Big rivalry matches, regardless of sport, are high intensity events. Especially in the world of soccer, individual federations have heightened security alerts whenever these big matches happen, just because of the ultra-tense nature of the matches. Case in point: the second leg of last year’s final of the Copa Libertadores between Boca Juniors and River Plate had to be moved from the Monumental in Buenos Aires to the Estadio Santiago Bernábeu in Madrid because of violence. However, this might not be the only time a major rivalry match has to be relocated there because of violence.

The Spanish soccer federation, known as the RFEF, has requested that next week’s latest edition of El Clásico, pitting eternal rivals Real Madrid and FC Barcelona, be moved from the Camp Nou in Barcelona to the Bernábeu because of intense civil unrest in the Catalonian city following the jailing of nine members of the Catalonian Independence Party.

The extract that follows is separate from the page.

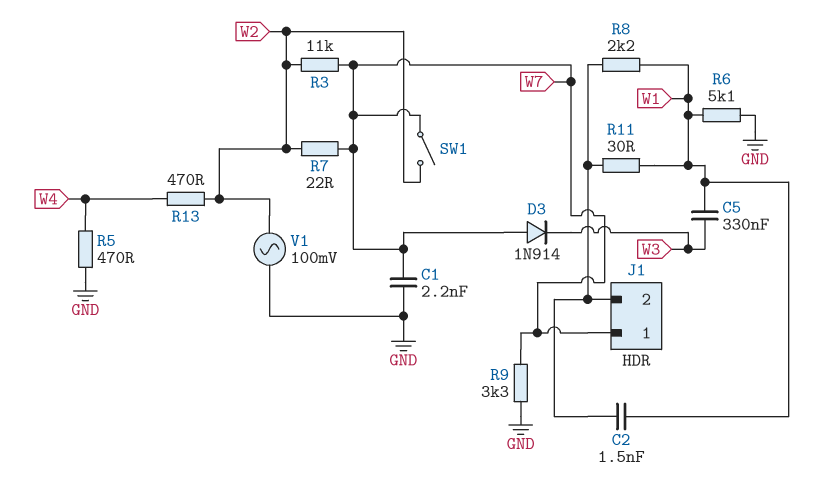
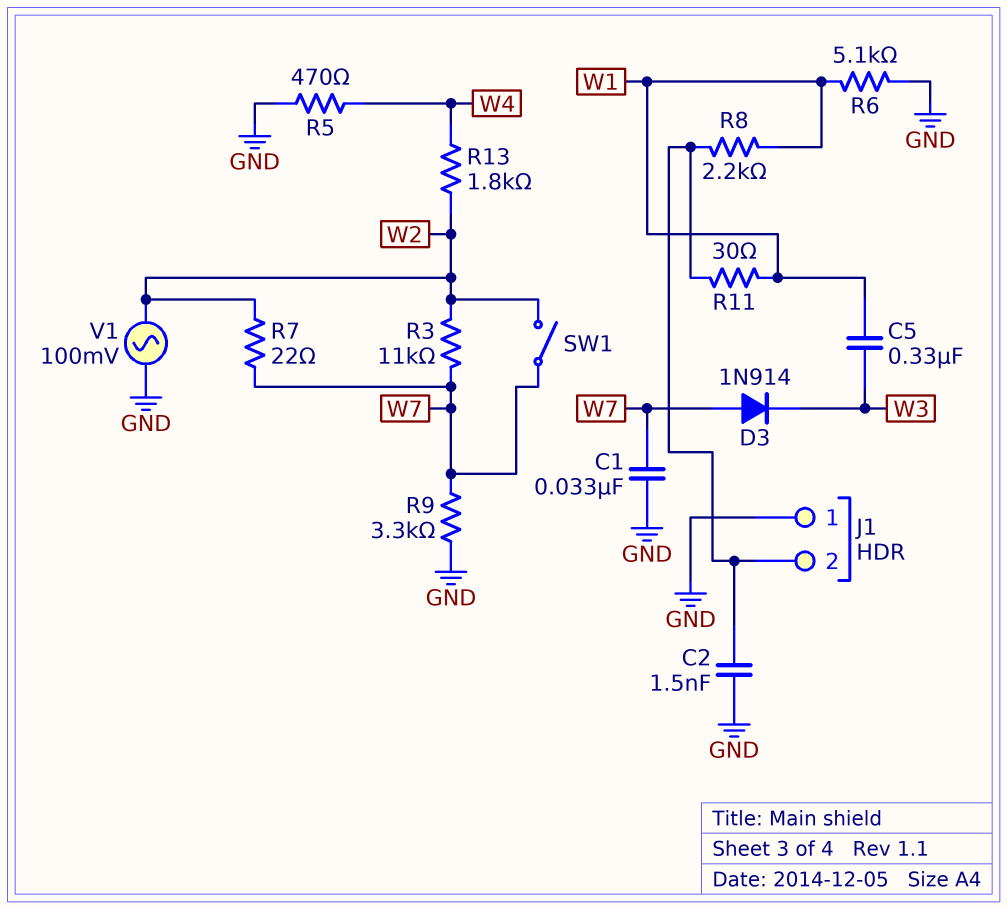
C1: 2.2nF (GND, W7) -> 33nF (GND, W7)
C2: 1.5nF (J1/2, W1) -> 1.5nF (GND, J1/2)
J1 pin 1: W7 -> GND
R13: 470 (W2, W4) -> 1.8k (W2, W4)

This honestly brings up great disappointment within me. It’s a given that I despise FC Barcelona. I’m a Real Madrid fan through and through. However, I love seeing Los Merengues play in the Camp Nou. The atmosphere of the match is unparalleled, just as it is in the Bernábeu. However, I understand that the problems in Barcelona make staging a high-intensity match such as El Clásico nearly impossible and definitely not worth the trouble.

However, the real story here is the issues in Catalonia. And honestly, they’re becoming a little tiresome. To understand this requires viewing this through a historical lens, because Catalonians have been protesting against the Spanish crown off and on for about 75 years. Basically, they’ve been upset ever since Francisco Franco took power. Now, this isn’t the place for a lecture about fascism in Spain or the atrocities perpetuated by Franco and his government or how they were overcome, but the fact is that Catalonia did also suffer under Franco, just like everyone else.

What concerns me though is that this unrest is affecting perhaps the world’s most-watched soccer rivalry. This is something that needs to stop and the RFEF needs to quickly come to a decision about what to do, whether it be playing the match at the Bernábeu or at a neutral ground, as it’s obvious that the rivalry can’t be contested in the middle of so much sociopolitical animosity.